Earlier this week, Lord Turner described much of our banking sector's activities as "socially useless". Well, if much of banking provides no value to society, why do bankers bother? The reason is simple, industry insiders are using these "socially useless" activities to rip off shareholders and savers.

Whatever bankers might say, running a bank is a straightforward business. A bank makes loans, and receives interest. It also provides non-lending services, such as money transfers, exchange rate sales, for which it receives fees. So long as a bank lends to firms and individuals who can pay back the loans, then the cash just rolls in.

Once the cash floods into the bank, it needs to be distributed. Some of it needs to go on running costs. Of course, the government needs their cut; a modest amount of tax needs to be paid.
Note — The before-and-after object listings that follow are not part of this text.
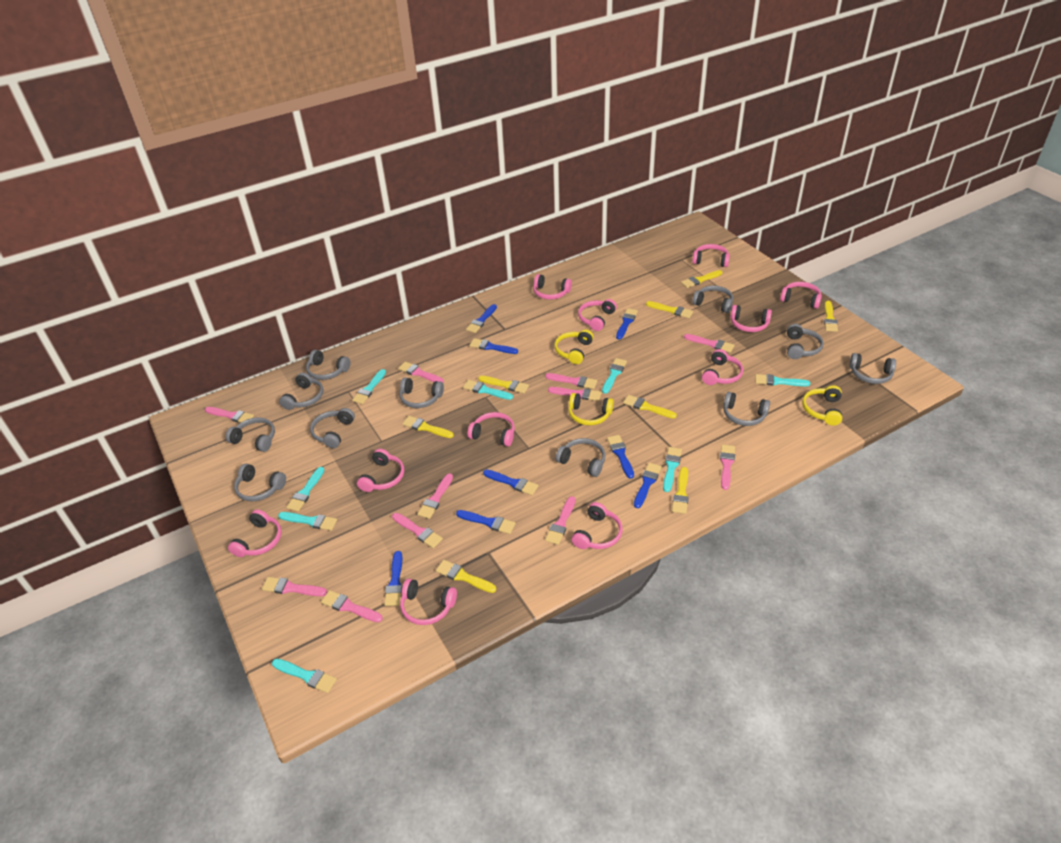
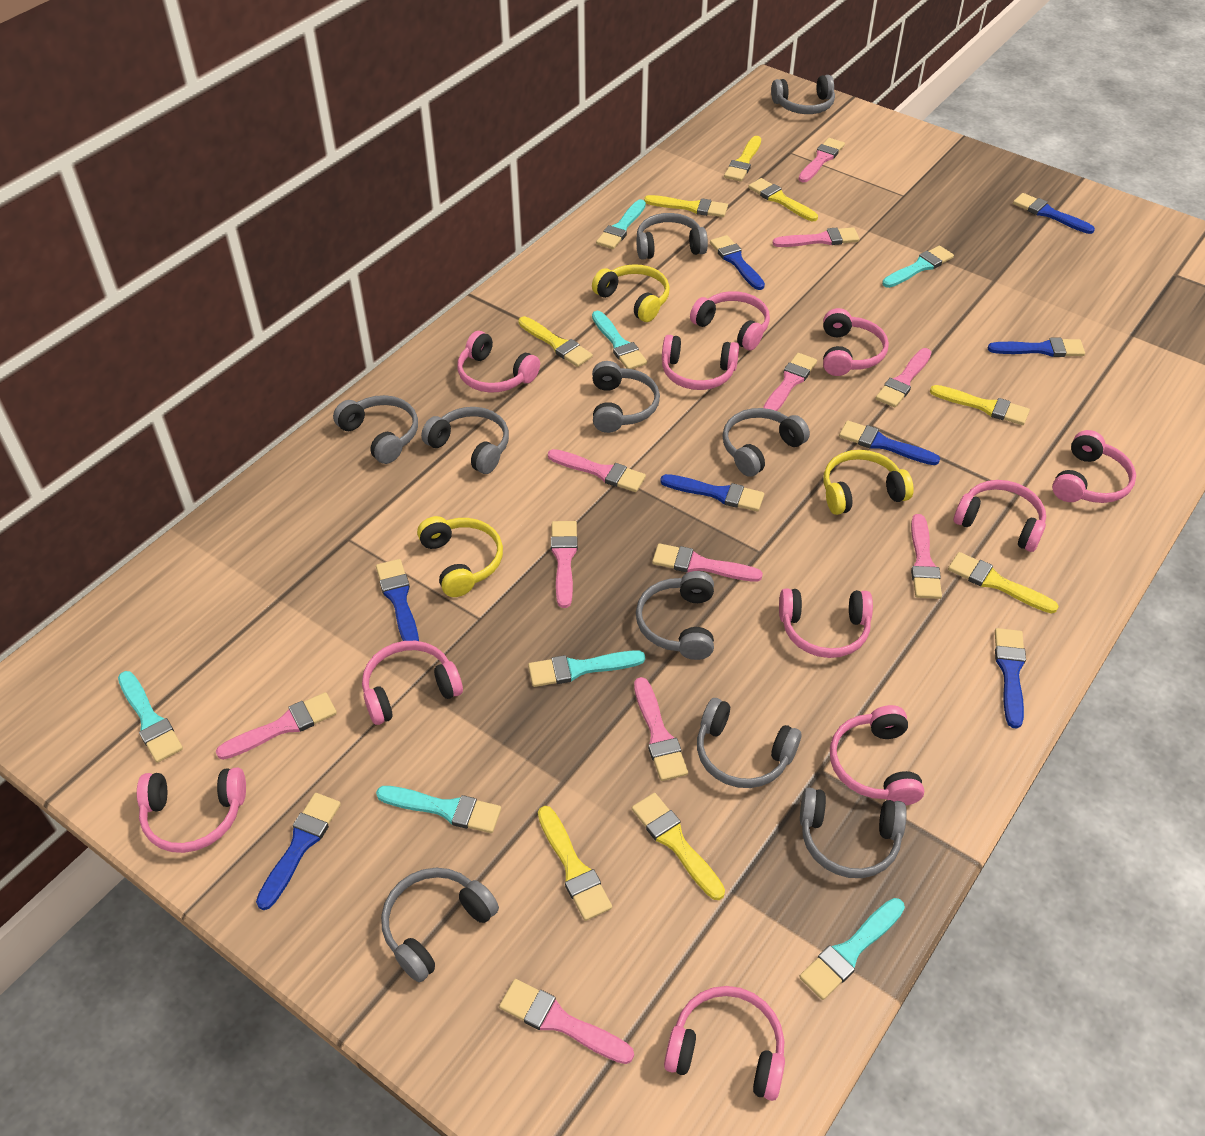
grey headphones: 11 -> 10
turquoise brush: 8 -> 7

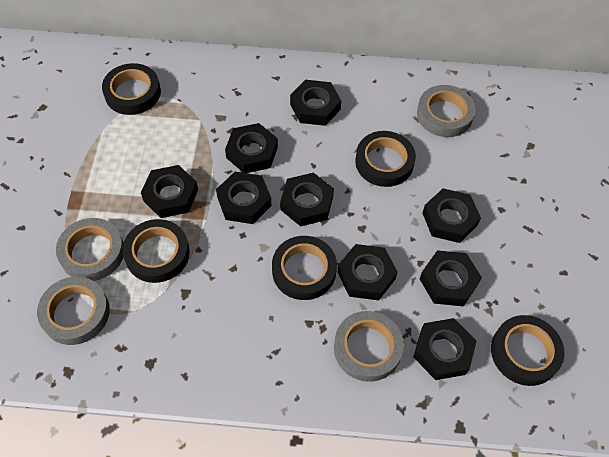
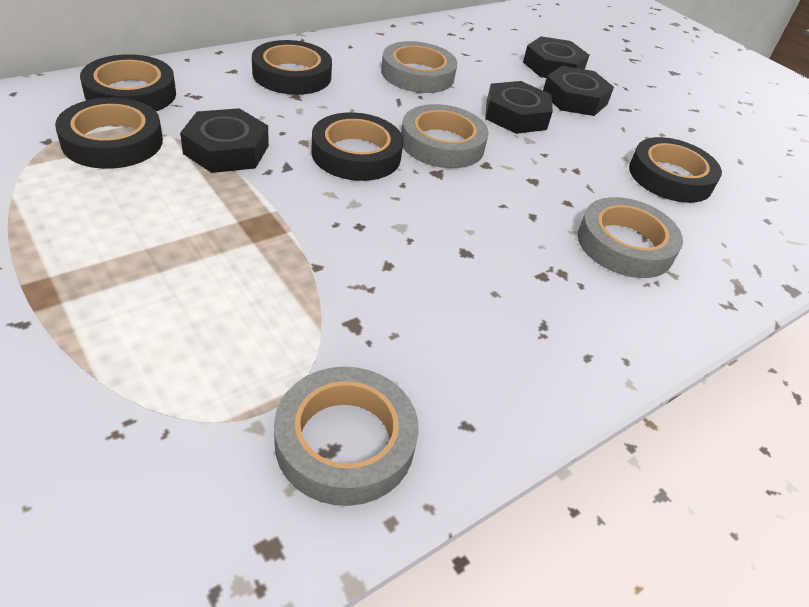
black nut: 9 -> 4

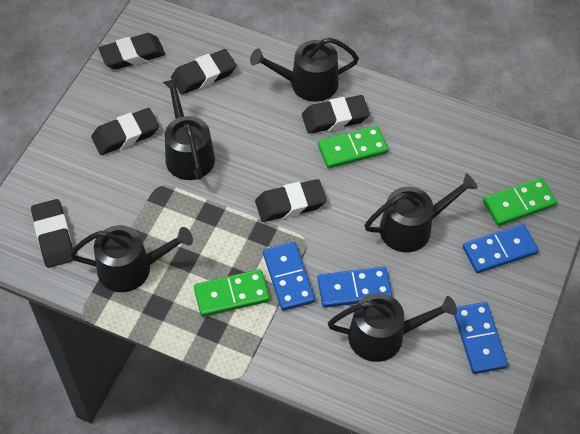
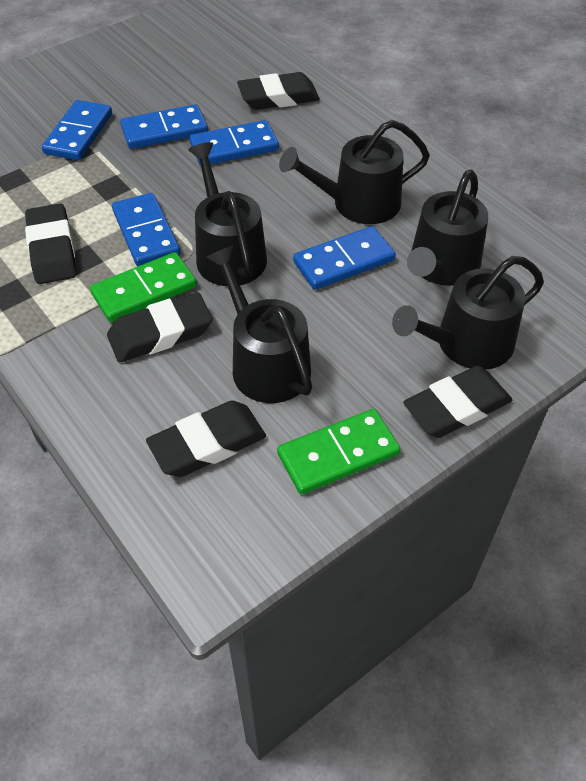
black eraser: 6 -> 5
blue domino: 4 -> 5
green domino: 3 -> 2

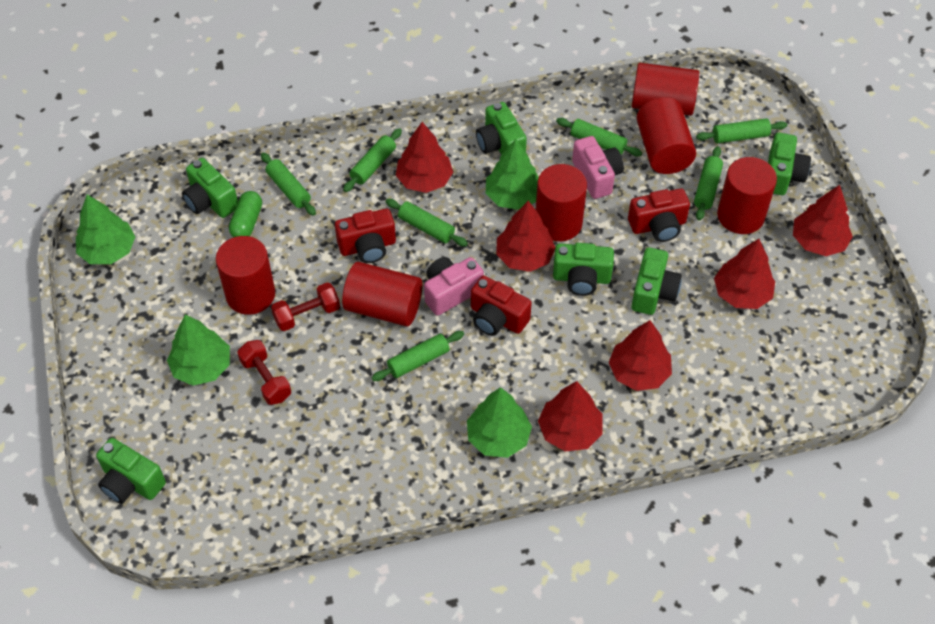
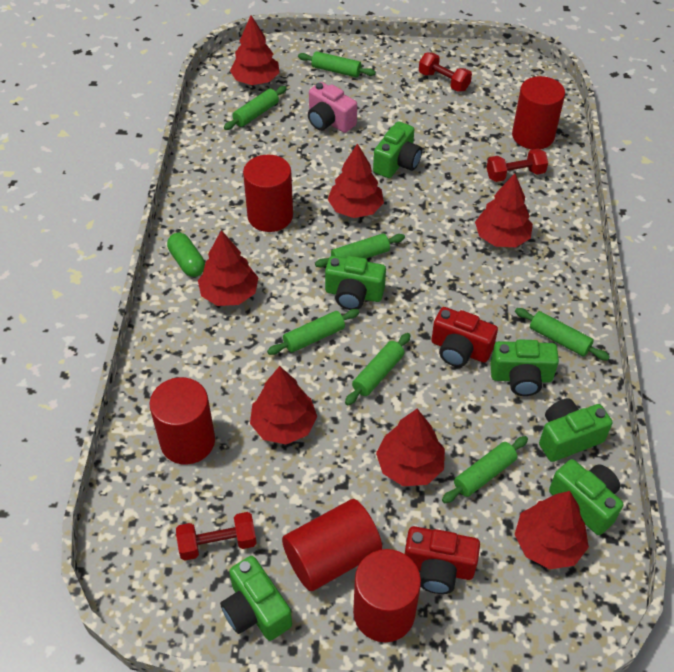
green tree: 4 -> 0
pink camera: 2 -> 1
red camera: 3 -> 2
red cylinder: 6 -> 5
red dumbbell: 2 -> 3
red tree: 6 -> 7

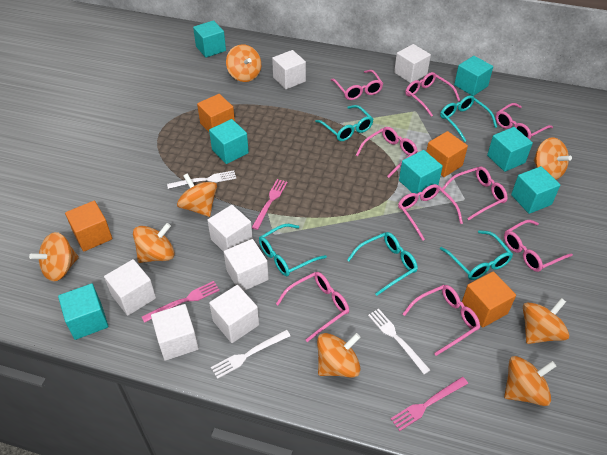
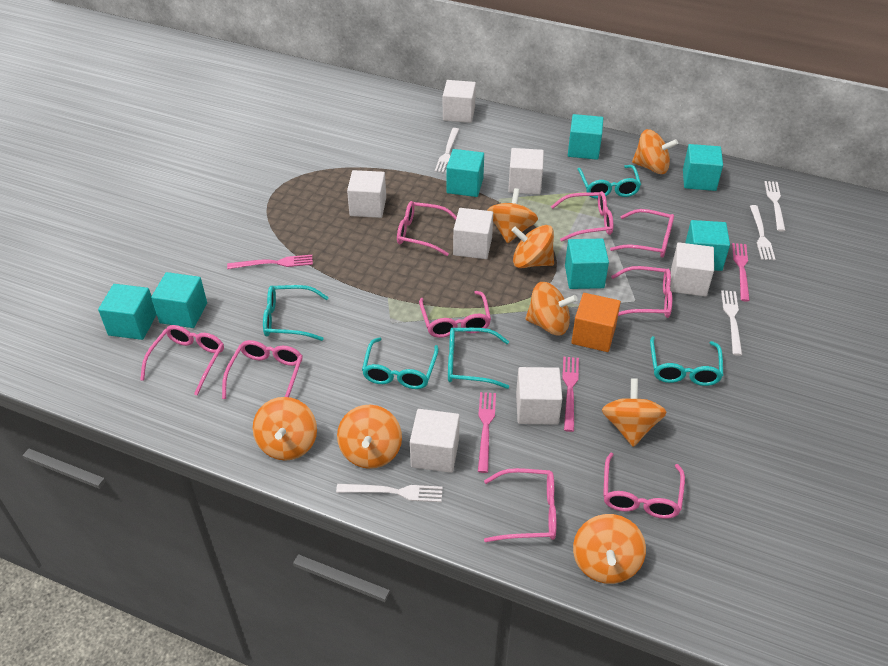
orange cube: 4 -> 1
pink fork: 3 -> 4
white fork: 3 -> 5

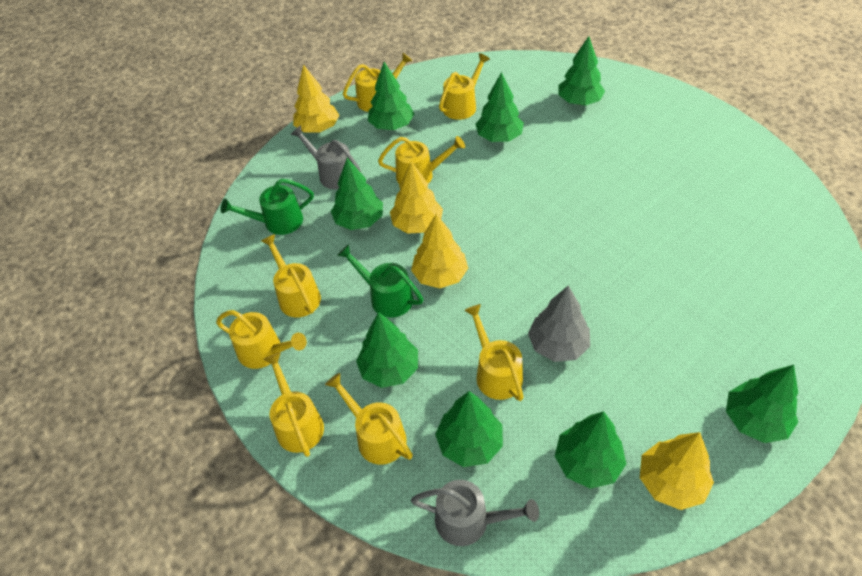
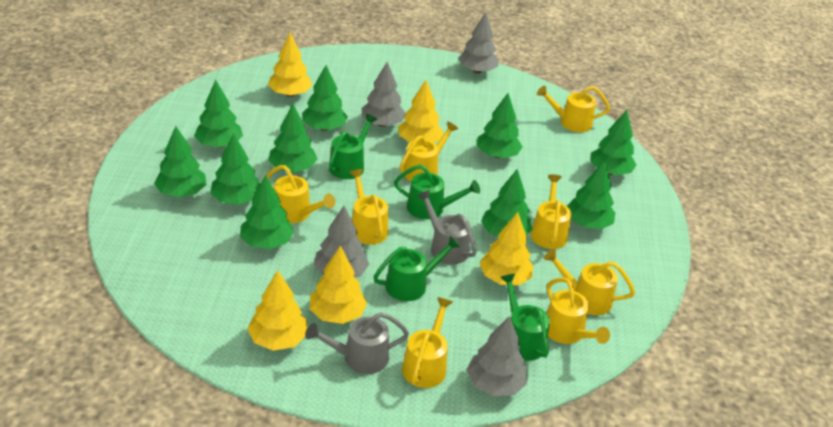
green tree: 8 -> 10
green watering can: 2 -> 4
grey tree: 1 -> 4
yellow tree: 4 -> 5

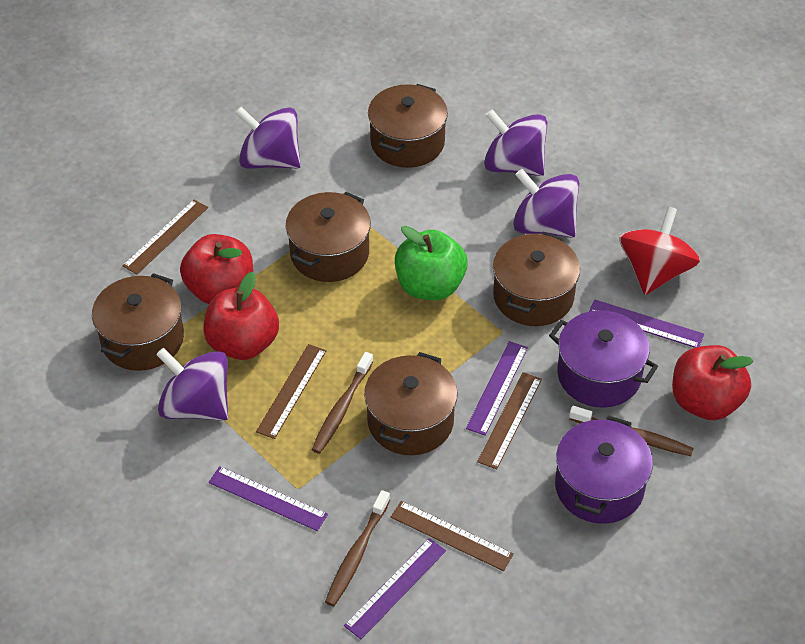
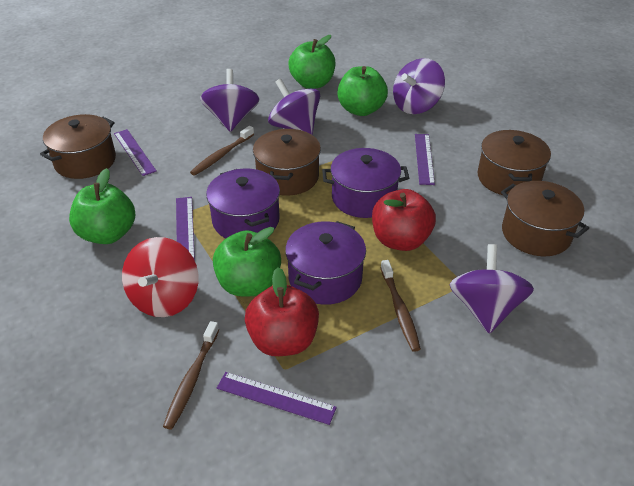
brown pot: 5 -> 4
brown ruler: 4 -> 0
green apple: 1 -> 4
purple pot: 2 -> 3
red apple: 3 -> 2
The rest goes to either the staff, the shareholders, or to depositors.

For the jokers who run banks, the question is simple; how do we get to keep as much of the residual profits without passing it on as interest payments to depositors or alienating the shareholders?

The answer is to generate a huge quantity of useless financial transactions which can be passed off as risk management techniques. These transactions, which are typically described as derivatives, generates huge bonuses for the staff and neatly redistributes income away from shareholders and depositors.

So, Lord Turner is right when he says that much of banking is socially useless. However, for bank staff, it is privately very useful. It keeps the profits of banking in the pockets of bankers at the expense of the rest of us.